In 2009, the Project, after reviewing his case for two years, performed a DNA test and found that evidence found on the victim couldn’t be linked to Ireland, at which time the state of Connecticut immediately released him.
The same tests led to the 2012 conviction of Kevin Benefield for the crime. He is currently serving a 60 year sentence for Pelkey’s murder.
Ireland’s award breaks down to $2.5 million for loss of liberty and enjoyment of life, $1.5 million for loss of earning capacity, $300,000 for loss of reputation, $1.5 million for physical and mental injuries, and $200,00 for costs and expenses.
Ireland believes his award, “ensures my security and affords me some room to explore the world and see things I've missed," he said in a statement issued through his attorney, William Bloss.
"It still hasn't completely registered yet," he continued. "I'm still trying to wrap my head around it all.”
“Mr. Ireland was wrongfully convicted and was labeled a murderer and sex offender and was forced to spend a long portion of his life in maximum security prisons,” said claims commissioner J. Paul Vance Jr.
“He experienced 21 years of violence, sleepless nights and the constant fear and hopelessness that he would die in prison as an innocent man.”
Ireland filed a claim under the Connecticut wrongful incarceration compensation law for more than 5 million dollars in April 2014. In October, Governor Daniel P. Malloy appointed Ireland to the state Board of Paroles and Pardons.
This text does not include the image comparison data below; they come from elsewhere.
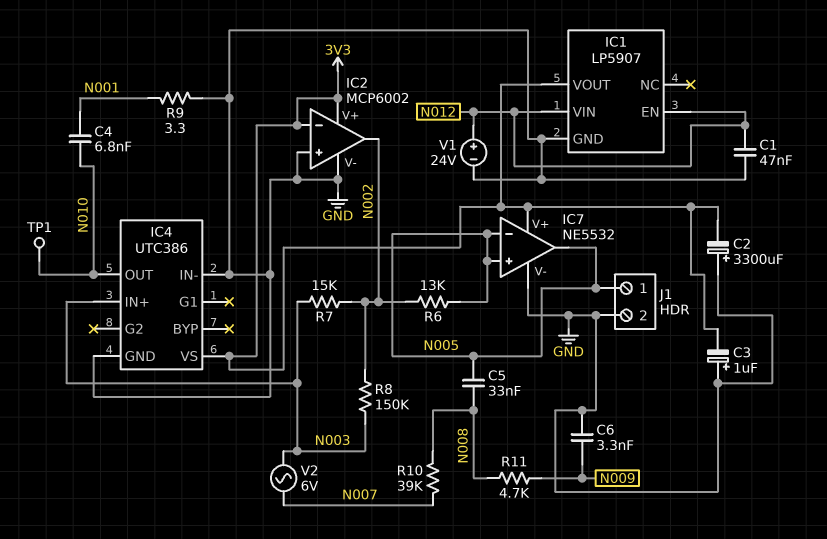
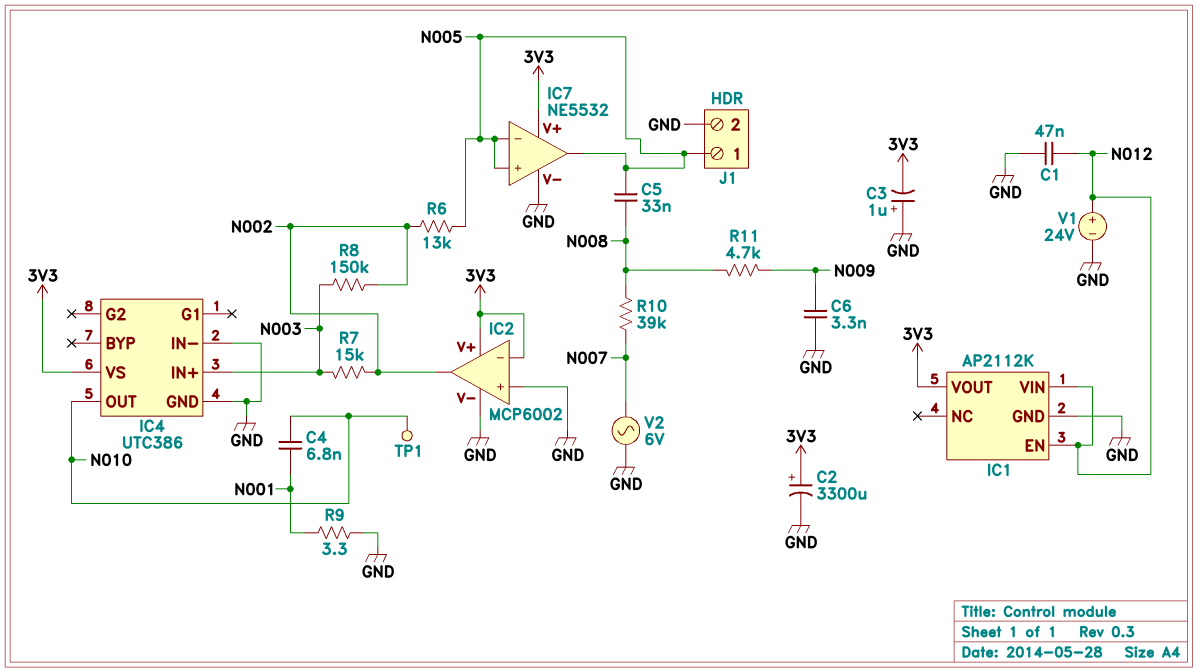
C2: 3300uF (plus GND, minus 3V3) -> 3300uF (plus 3V3, minus GND)
IC1: LP5907 -> AP2112K
V2: AC 6V (N003, N007) -> AC 6V (GND, N007)

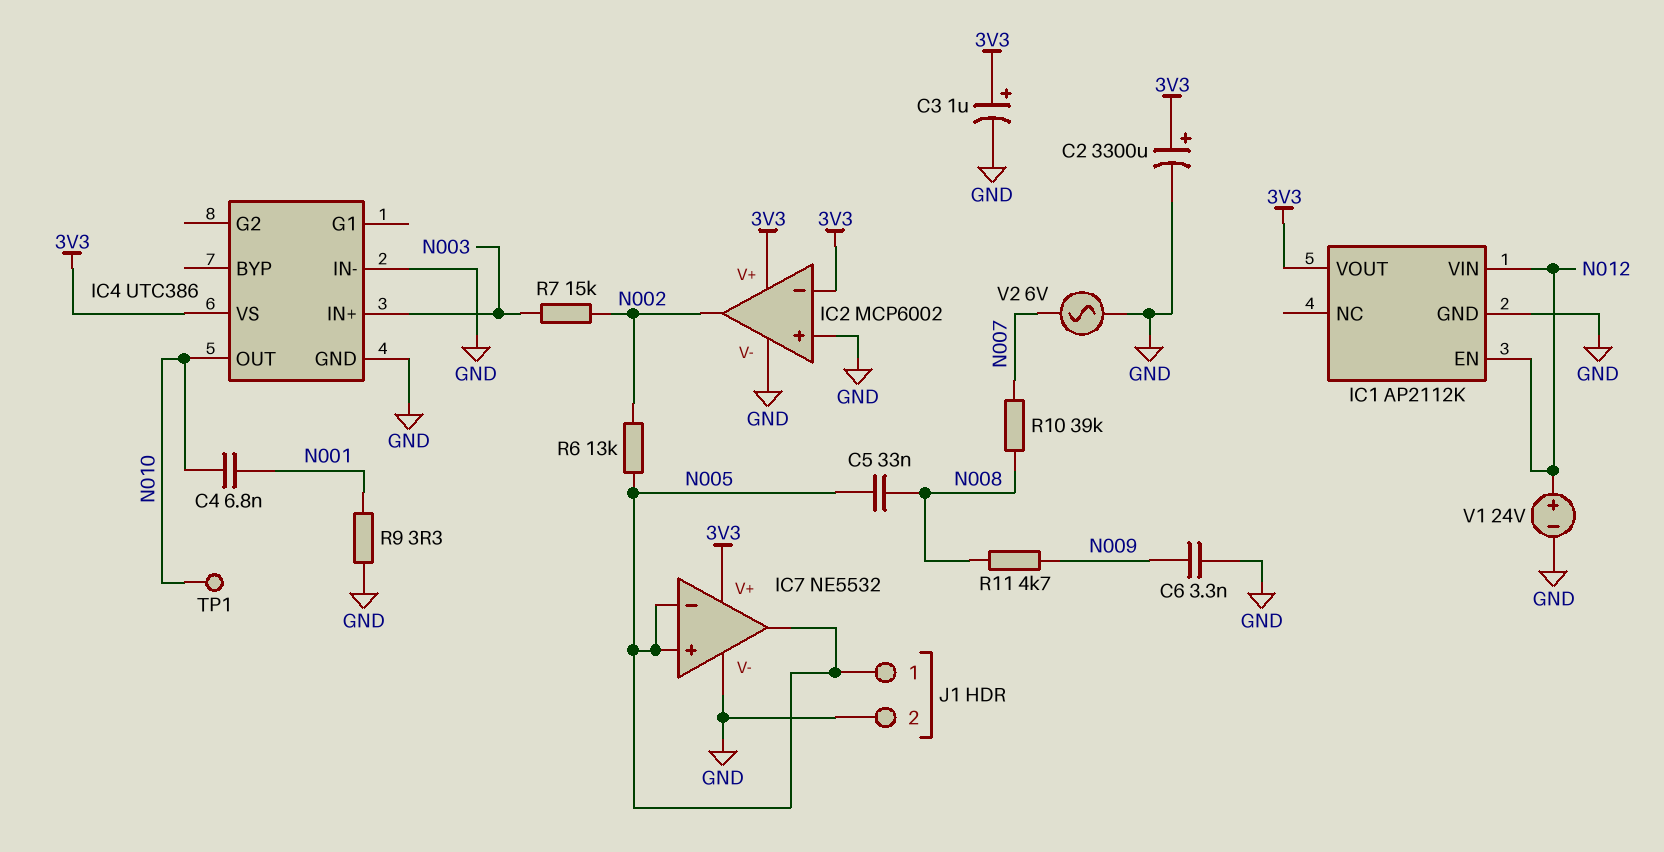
C1: 47nF (GND, N012) -> none
C3: 1uF (plus GND, minus 3V3) -> 1uF (plus 3V3, minus GND)
R8: 150k (N002, N003) -> none

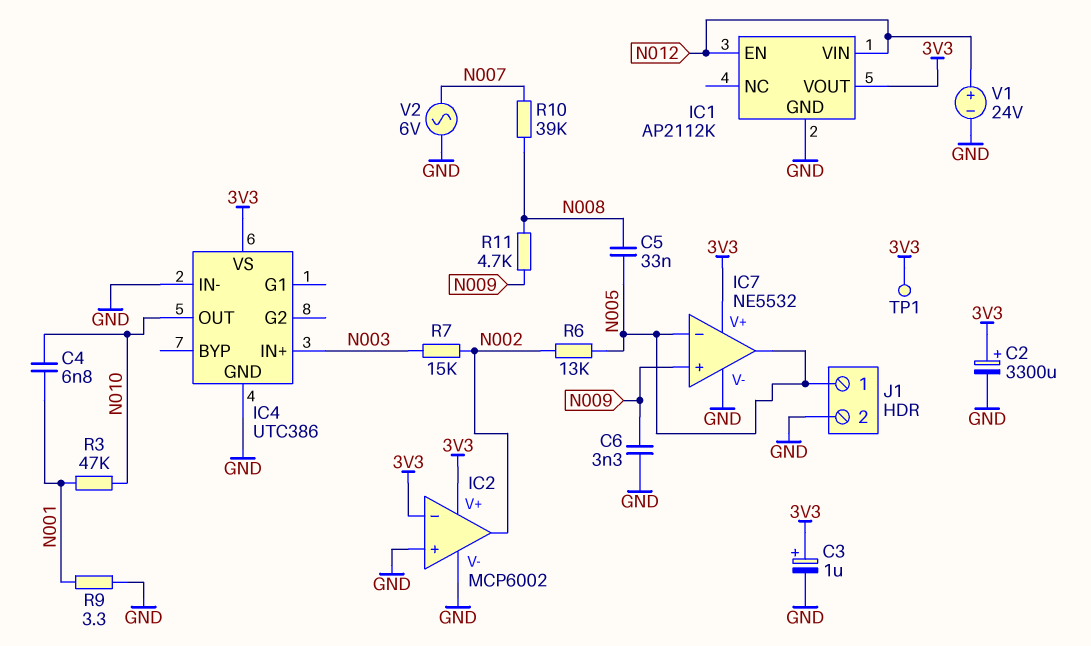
IC7 pin in+: N005 -> N009
R3: none -> 47k (N001, N010)
TP1: test point (N010) -> test point (3V3)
Ireland told the Daily Mail that life in prison would rotate between “months and months' of boredom with '30 seconds of the most violent terror you could imagine.'” He said he eventually resigned himself to the belief that he would die in prison of old age or “more likely, a violent altercation.”
— Jess (@JCiparelli) January 30, 2015
The Innocence Project estimates that somewhere between 2.3 and 5% of U.S. prisoners (or between 46,000 and 100,000 people) are serving sentences for crimes they didn’t commit.